Regarding getting the data out of PixInsight more easily, it is drop dead easy. Try this procedure:
- Open the Blink Process in PixInsight
- Load up all of your experiment frames into Blink. You can load Bias, Dark, Flat, and even Light frames all at once if you wish. It makes everything available for analysis.
- Select the first Frame in the Blink Process file list.
- Use Ctrl-A to select all the rest of the files.
- Click the next to last icon at the bottom of the Blink window. (Series Analysis Report) This will output the basics but you should also output some additional data while you are at it. It can allow you to analyse many other aspects of the data.
- In the "Statistics" window that opens from the Blink Process, select the following additional data (using a check mark in the box) to output in the report:
OBJECT (This is the target name from SGP's sequence)
DATE-OBS (UTC time of frame capture)
IMAGETYP (Image Type -- Dark, Flat, etc)
EXPOSURE (Exposure time -- this will be repeated in the report. some PI processes set the other to 0)
CCD-TEMP (The actual temperature reported for the frame at time of capture)
SET-TEMP (The set-point temperature you requested. This can and often is different than above)
GAIN (The gain setting from the driver)
EGAIN (The electron gain assumed by the driver)
- After selecting the above extra data, check the Write Text File Box
- Select the output folder for the report.
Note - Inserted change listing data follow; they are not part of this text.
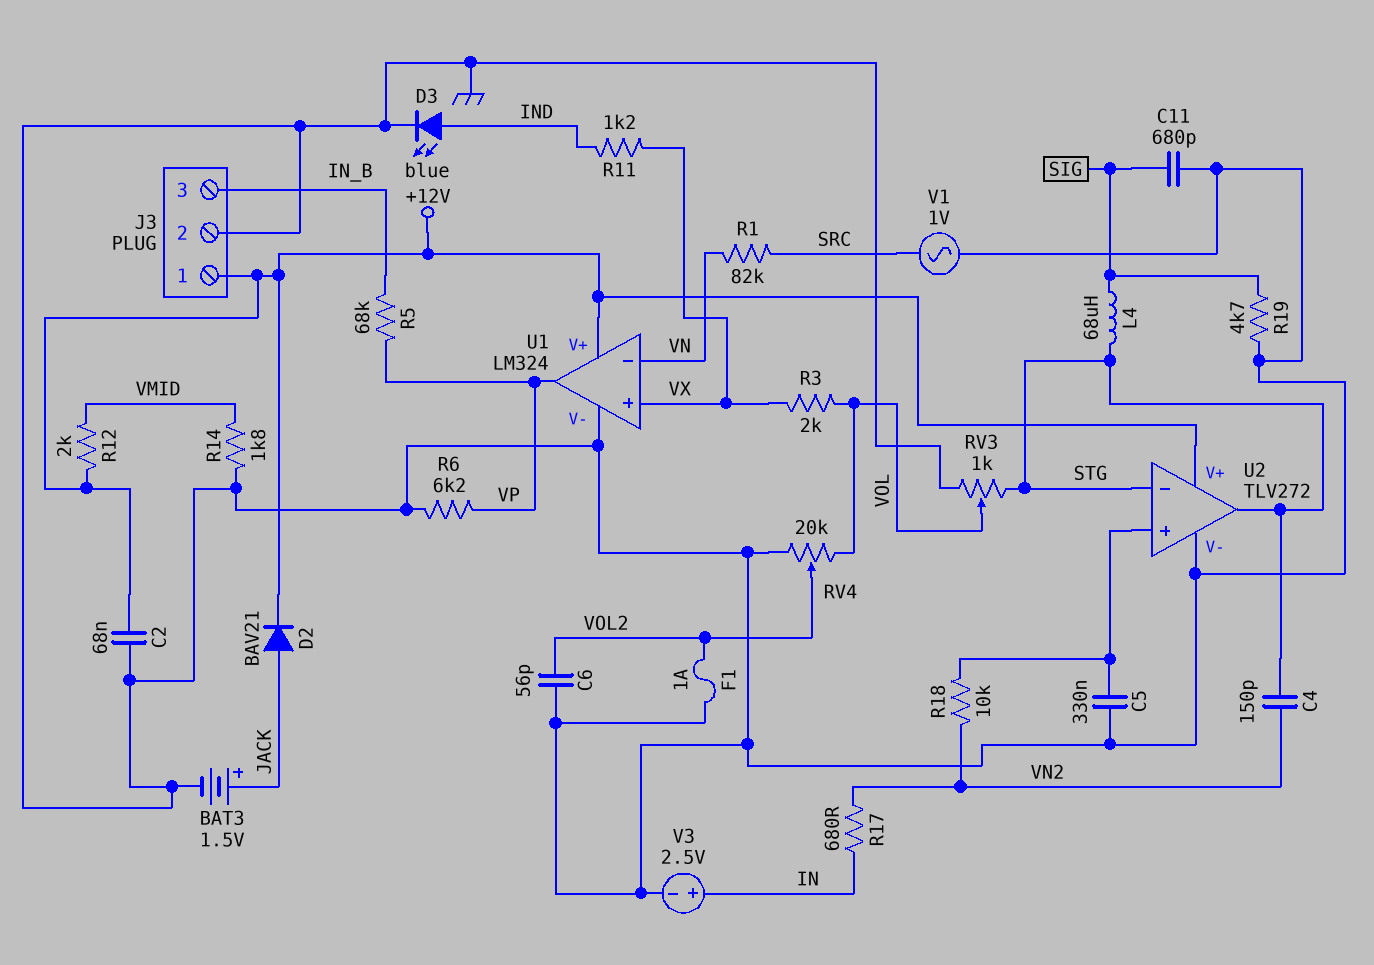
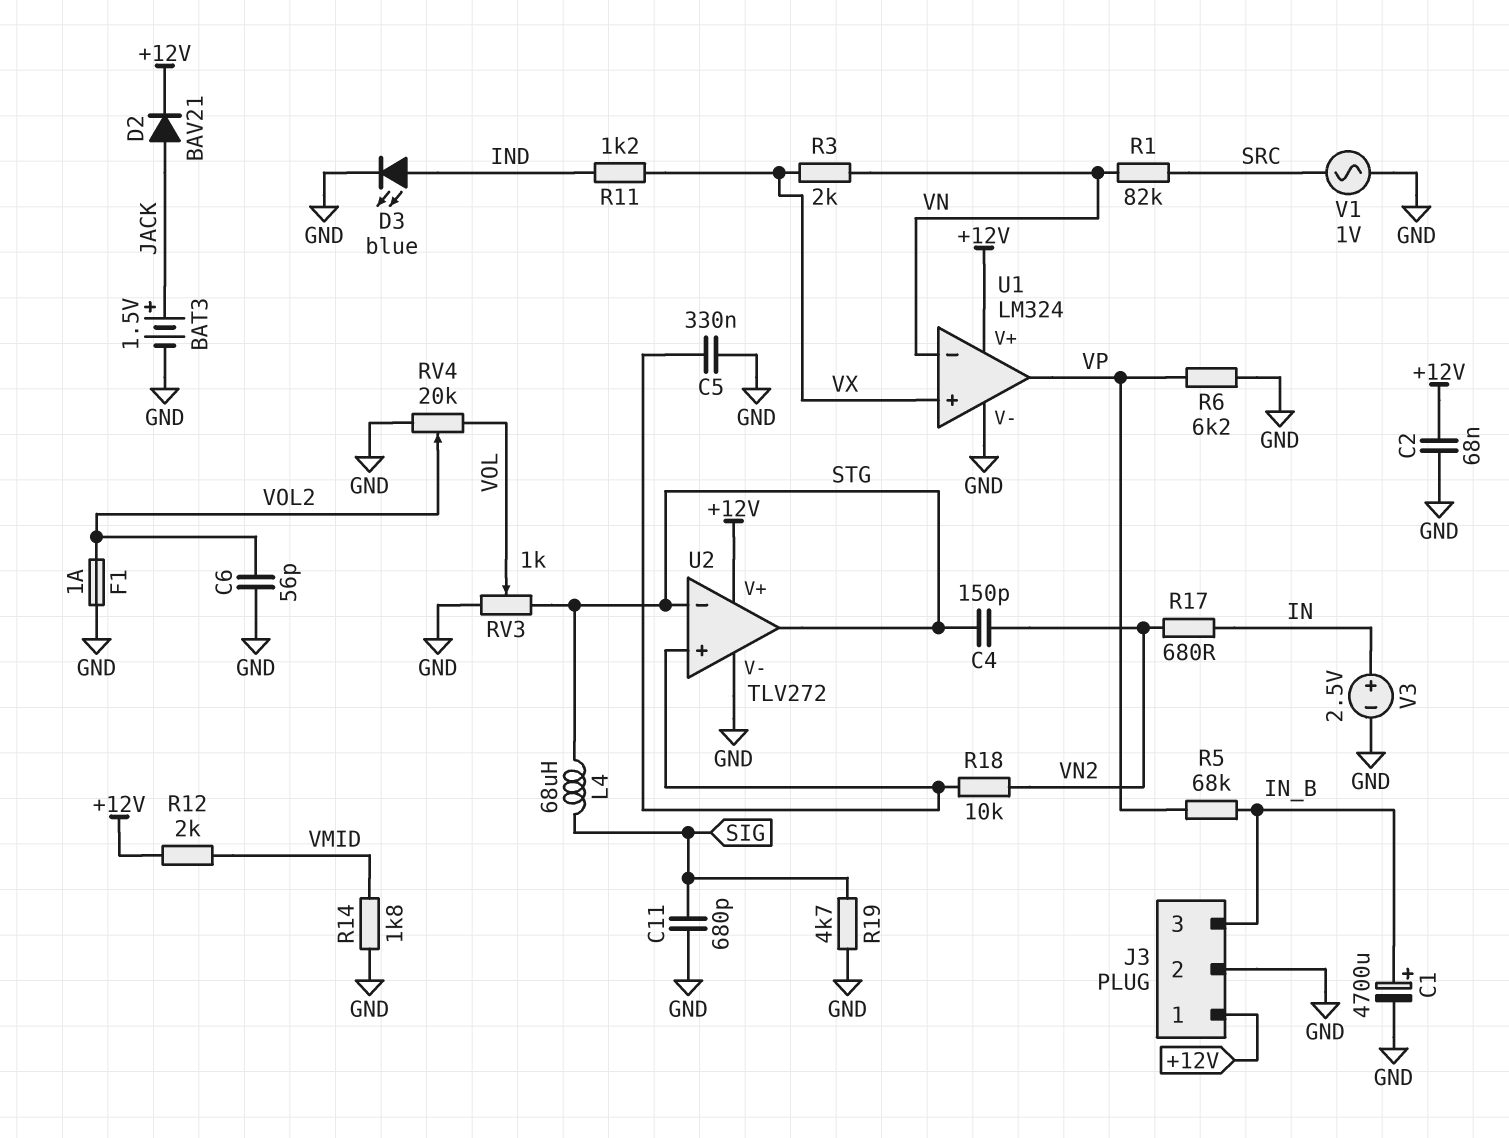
C1: none -> 4700uF (plus IN_B, minus GND)
R3: 2k (VOL, VX) -> 2k (VN, VX)

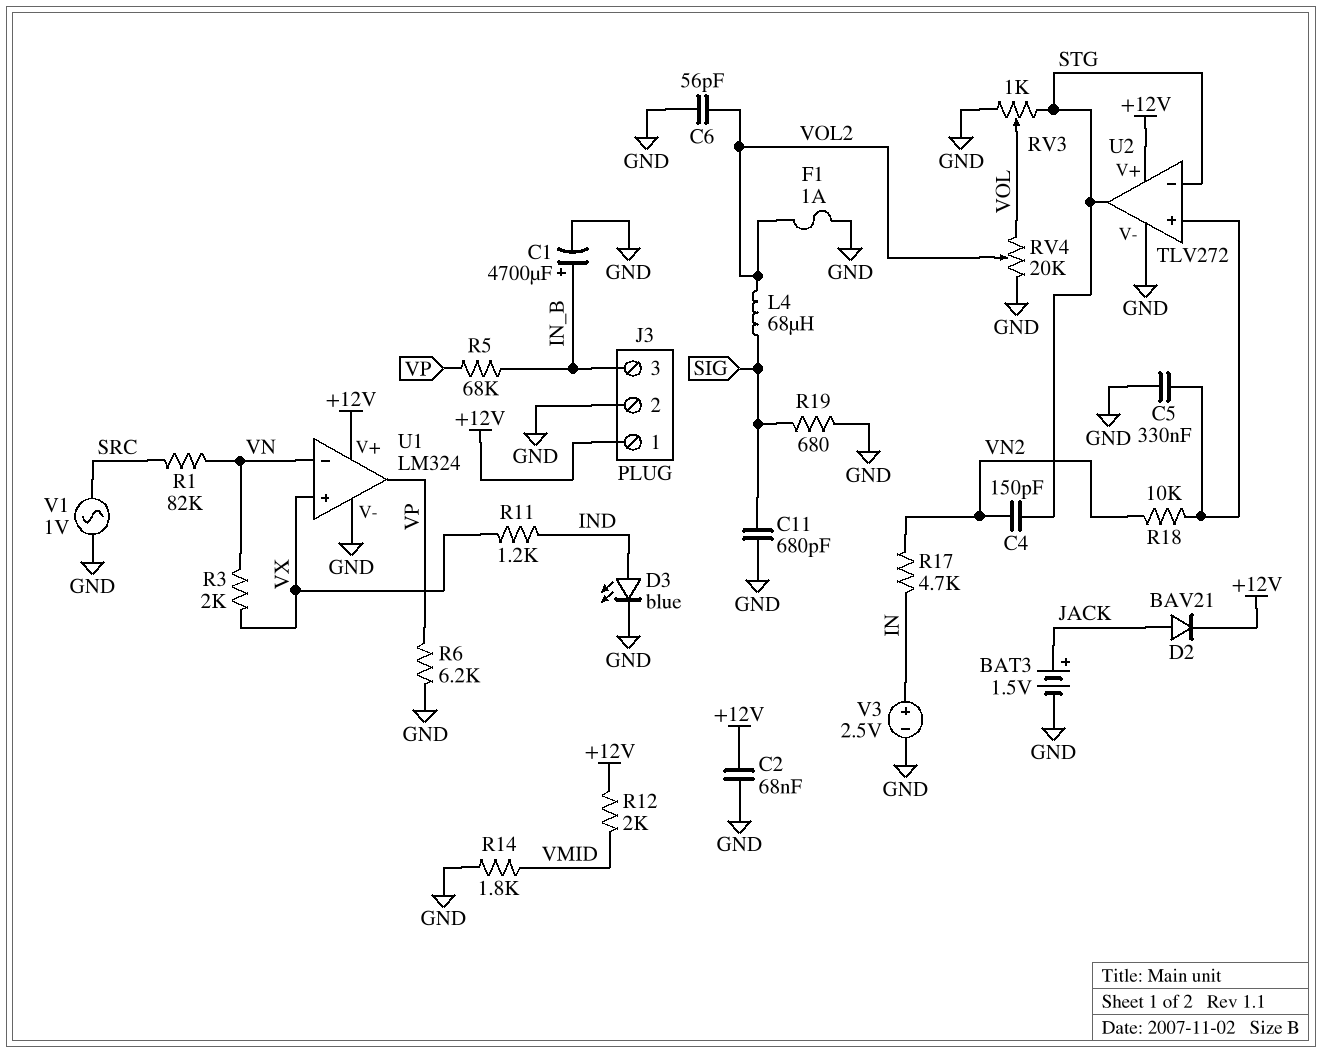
L4: 68uH (SIG, STG) -> 68uH (SIG, VOL2)
R17: 680 (IN, VN2) -> 4.7k (IN, VN2)
R19: 4.7k (GND, SIG) -> 680 (GND, SIG)

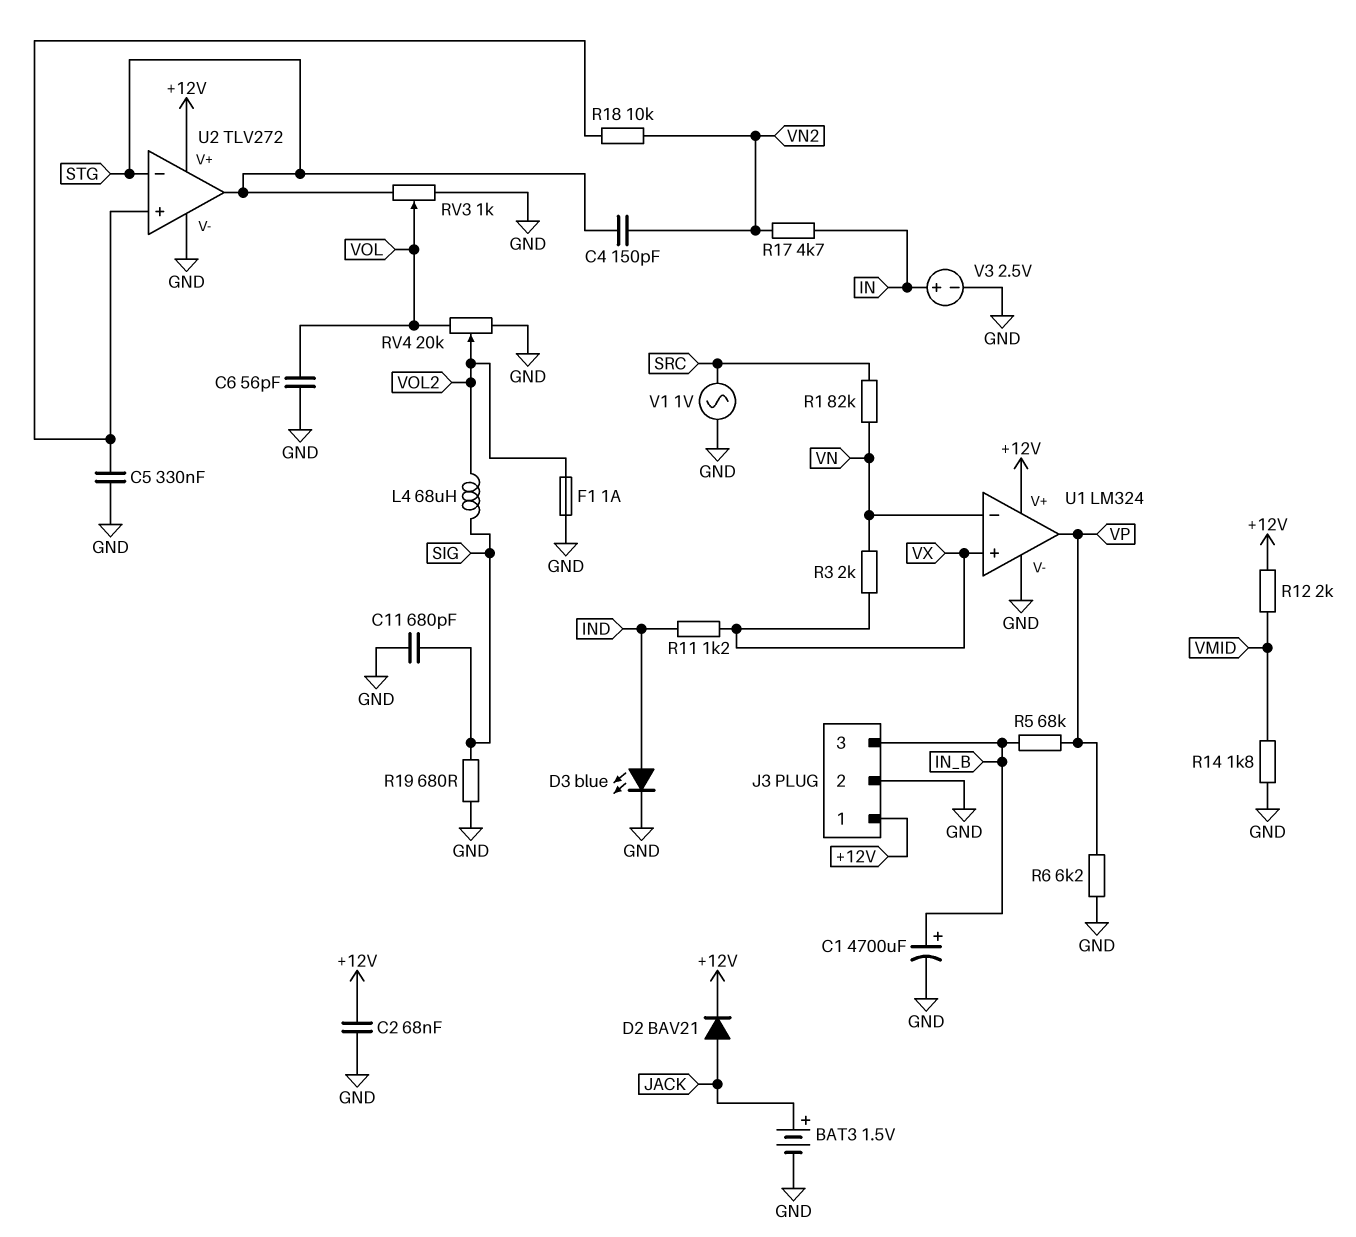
C6: 56pF (GND, VOL2) -> 56pF (GND, VOL)

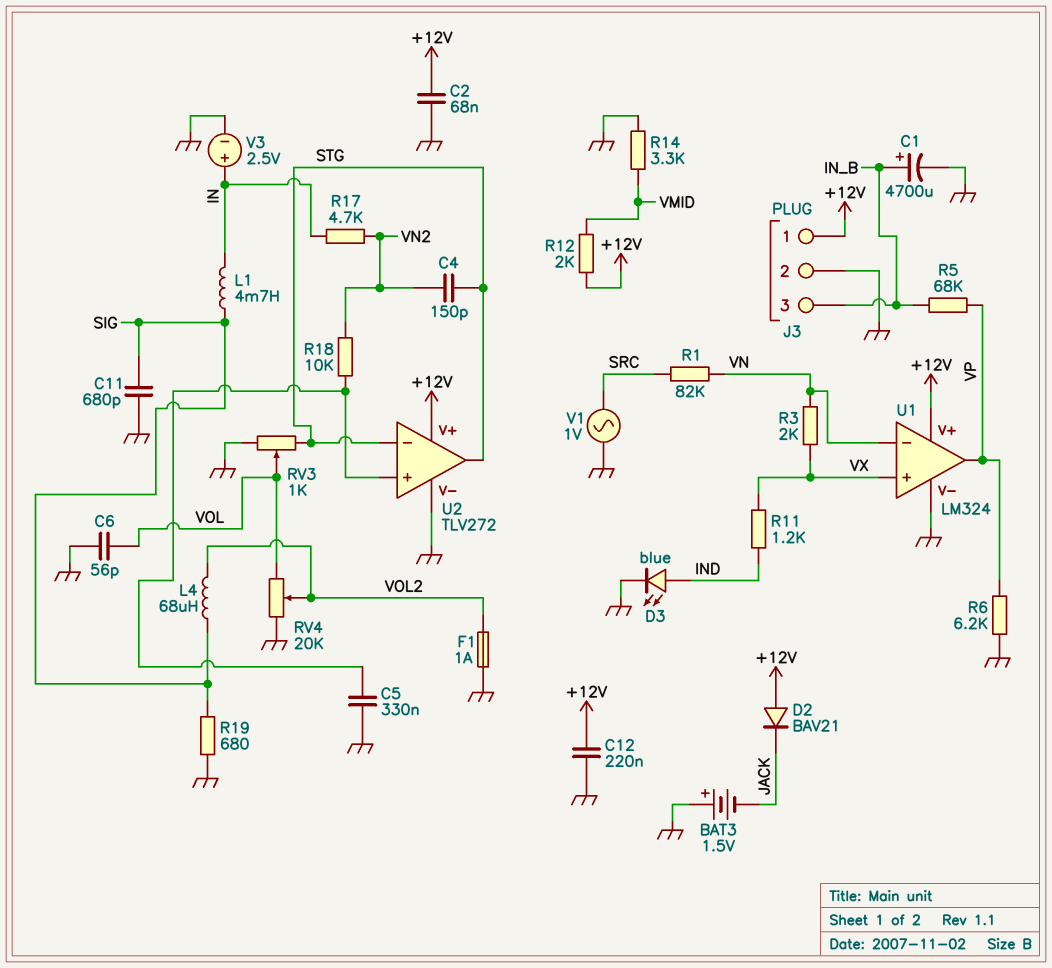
BAT3: 1.5V (plus JACK, minus GND) -> 1.5V (plus GND, minus JACK)
C12: none -> 220nF (+12V, GND)
D2: diode BAV21 (A JACK, K +12V) -> diode BAV21 (A +12V, K JACK)
L1: none -> 4.7mH (IN, SIG)
R14: 1.8k (GND, VMID) -> 3.3k (GND, VMID)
It will always be called "Statistics.txt"
- Press OK to generate the report.
At that point, blink will grab all the data from every file and put in the Statistics.txt report file. Now you can load all that into a spreadsheet. I use LibreOffice Calc but you can use Excel or OpenOffice or most any other spreadsheet. To look at and plot the data, I use this method:
- Open the spreadsheet.
- Use File | Open to open the statistics.txt file.
- You will get the import dialog. I just take the defaults and press OK.
- You will then get a listing of all the statistics and extra information with each frame on a separate line and all the data lined up in proper columns.
- I do the analysis using a pivot table. It is the easiest, quickest method to get a summary of all the data.
- Select all the data on the sheet -- just click in the upper left corner for all lines and columns
- Select Data | Pivot Table | Create from the menus
- Use "Current Selection" (the default) in the Select Source dialog that pops up.
- You now get the Pivot Table Layout dialog
- Fill out the dialog as described below.
- Click twice on the highlighted "Data" designation in the Column Fields area and press delete to remove it.
- In the Available Fields area, drag the IMAGETYP data component from the list into the Page Fields area at the top and drop it there.
- In the Available Fields area, drag the SET-TEMP data component from the list into the Columns Fields area and drop it there.
- Drag the EXPOSURE data component from Available Fields to the Row Fields area and drop it there.
- Drag the Mean data component from the Available Fields area to the Data Fields area and drop it there.
- The Mean that you just dropped will now read "Sum - Mean". You will need to change that next.
- Double click on the Sum - Mean data component and the Field Data dialog will pop up.
- Select "Average" and press OK. The Data Fields area will now read "Average - Mean"
- Expand the "Options" area of the Pivot Table Layout dialog.
- Un-check the Total Rows and Total Columns check-boxes.
- Press OK and the pivot table will be created in a new sheet. You can create it in a specific area but for this quick intro having it on a new sheet is just as good.
The table will be created on a new sheet. It will contain a selector called IMAGETYP at the top where you can select just the types you want to see. For this exercise, use just the BIAS and DARK types. Next there will be a table which contains the table tile Average - Mean and a selector for SET-TEMP. The SET-TEMP will only contain a single entry if all the frames has the same Set-Point. Next down, there will be a selector for EXPOSURE. Make sure all are selected. The first data column has all the different exposure times for all frames of the selected type. The second column has the Average of the Mean ADU for all frames of the selected types at the corresponding exposure time.
The two data columns (Exposure and Mean ADU) can be plotted to give a result just like what you posted.
I find it interesting that your second set of exposures with delay looks as it does. I am not totally surprised, though. If I might suggest an experiment for you try next time you have spare time, it would be to repeat that second part of the test but put dummy Bias Frames between the Dark Frame exposures and then have SGP rotate through the events. I think you may find that the lowered value of the mean ADU will rise back and begin to look like the first plot of frames without a delay in between.
I suggest this because that data is reminiscent of what I was seeing as inconsistent results in my own runs. Those results cleaned up for me when I placed Bias Frame captures between the Dark Frames.
Another experiment to try is the run the the low exposure times in reverse order. In other words, instead of running the frames as 0.0, 0.2, 0.4, 0.6, 0.8, and 1.0, try them as 0.0, 1.0, 0.8, 0.6, 0.4, and 0.2. I expect you will get the same plot as your first one (in red). If so, it says that the steep slope is not due to cumulative self warming of the chip but is a result of the active timing circuitry on the chip.
[EDIT] I say this because my original plot which looks like your No_Delay plot was actually run with a 10 second delay between all exposures. Nearly all of my data had the 10 second delay built into the SGP sequence.
Anyway, thanks so much for going to the trouble of running this data through your own camera. It really does help to see what others are getting and bolsters my opinion that what I see from my camera is not unique.
Edited by jdupton, 19 October 2018 - 07:18 AM.